Вот тебе новость: я – демон; В. И. Кречетов – Тамара, а Кульчик{306} – ангел. Таким образом, поэма Лермонтова олицетворена нами вполне.
Пожалуйста, пиши подробнее о своих подвигах насчет <…> и прочего: меня это чрезвычайно интересует.
О Кольцове нечего и толковать. Я писал к нему, чтобы он всё бросал и, спасая душу, ехал в Питер.{307} Я бы не стал его приглашать к себе из вежливости или так – такими вещами я теперь не шучу. Богаты не будем, сыты будем. За счастие почту делиться с ним всем. И уверен, что в Питере Краевский пристроит его. Пиши к нему и заклинай ехать, ехать и ехать. Не худо было бы ему лето провести у тебя без дела, для поправления телесного и душевного выздоровления, тем более, что и я месяца два проживу в Москве; вместе с ним и отправились бы в Питер.

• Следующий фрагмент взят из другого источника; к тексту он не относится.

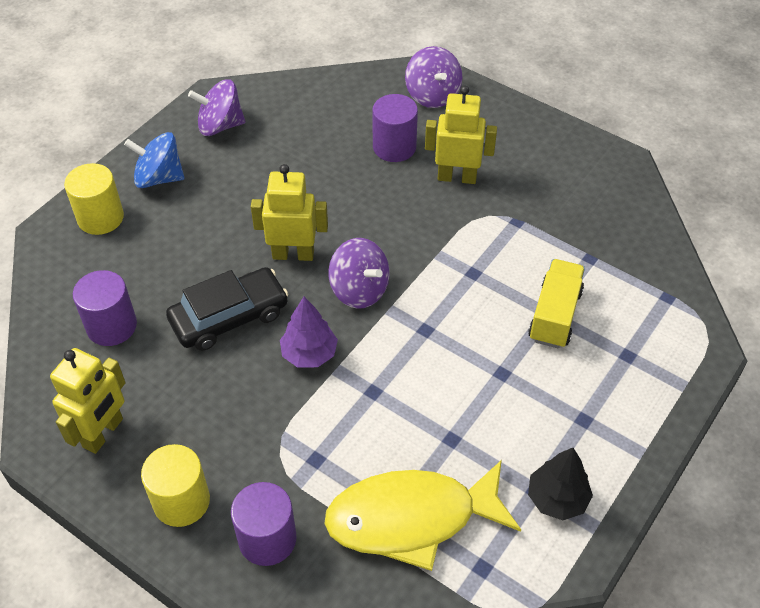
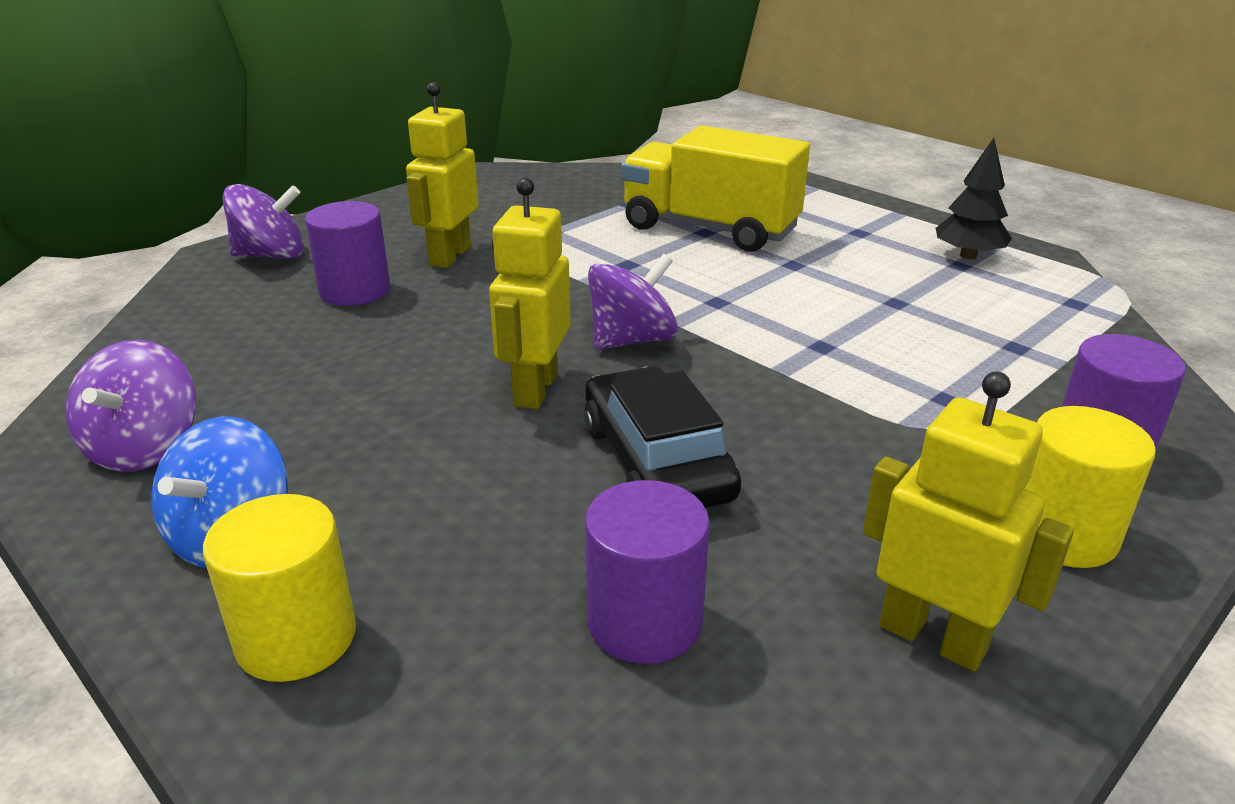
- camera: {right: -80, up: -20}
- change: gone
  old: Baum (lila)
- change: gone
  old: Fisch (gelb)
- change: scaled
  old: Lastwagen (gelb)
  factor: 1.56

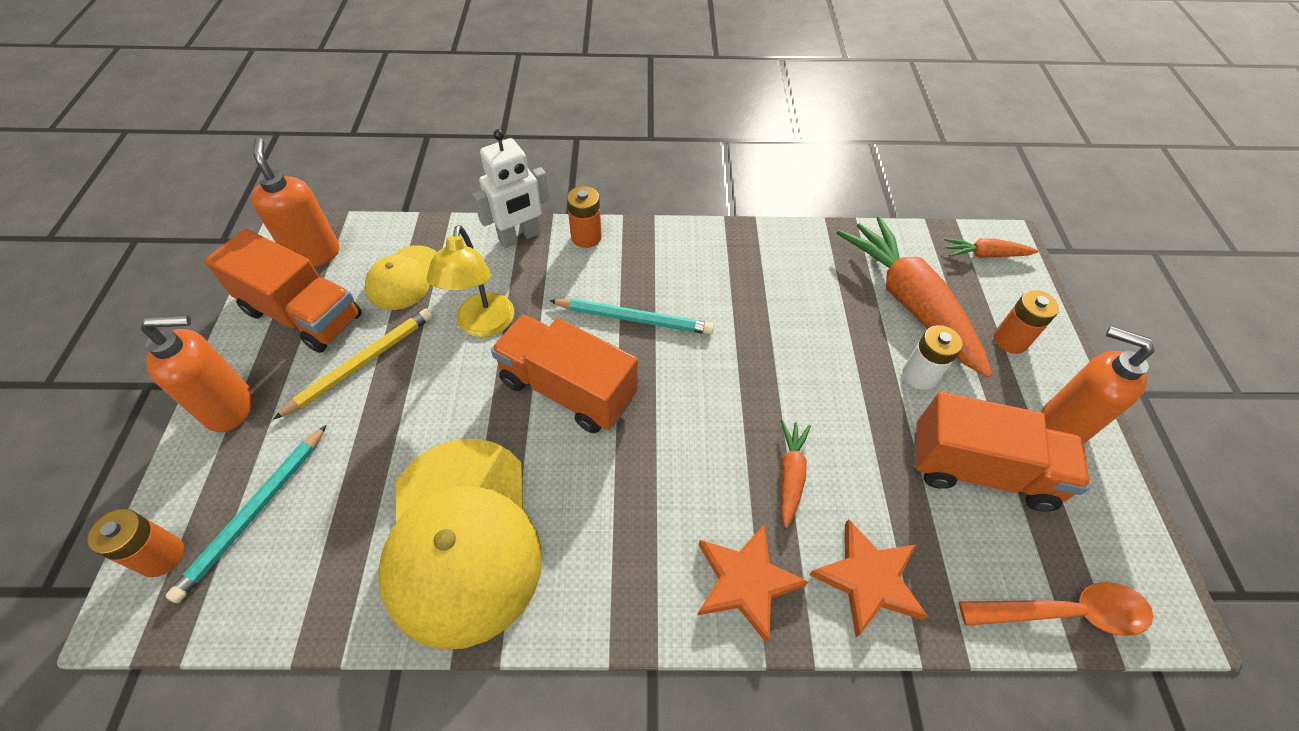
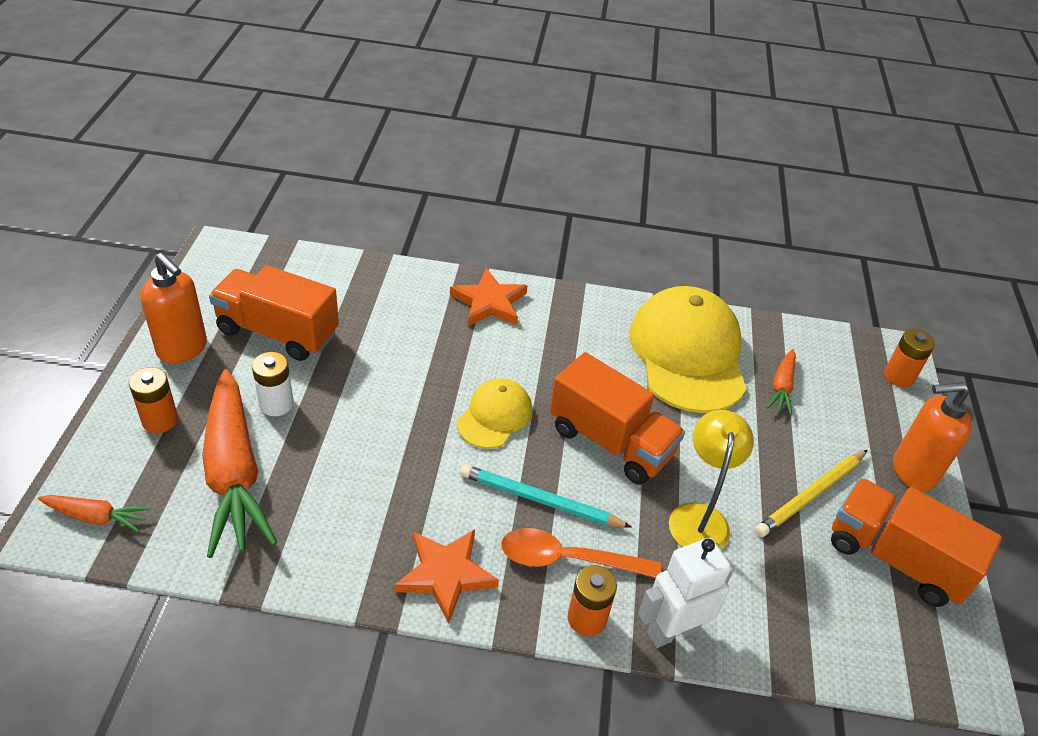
- camera: {right: -175, up: -10}
- change: gone
  old: Bleistift (türkis) (no. 1 from left)
- change: gone
  old: Seifenspender (orange) (no. 2 from left)
- change: shifted
  old: Kappe (gelb) (no. 1 from left)
- change: shifted
  old: Karotte (orange) (no. 1 from left in the first image)
  new: Karotte (orange) (no. 3 from left)
- change: shifted
  old: Stern (orange) (no. 2 from left in the first image)
  new: Stern (orange) (no. 1 from left)
- change: shifted
  old: Löffel (orange)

О Лоренце не хлопочи: преступление совершено, и в 4 № «Отечественных записок» ты прочтешь довольно гнусную статью своего приятеля – ученого последнего десятилетия.{308}
304
Перефразировка из «Песни про царя Ивана Васильевича молодого опричника и удалого купца Калашникова» Лермонтова
306
Кречетов Василий Иванович, наставник И. И. Панаева, учитель русской словесности М. И. Глинки, А. И. Подолинского, H. M. Языкова. См. о нем – Панаев. (по указателю). – Кульчик – А. Я. Кульчицкий.
307
Письмо Белинского к Кольцову не сохранилось. – На приглашение Белинского Кольцов ответил в своем предсмертном письме (от мая 1842 г.), что оно «совершенно воскрешает» его душу (Полн. собр. соч. Кольцова. СПб., 1909, стр. 208).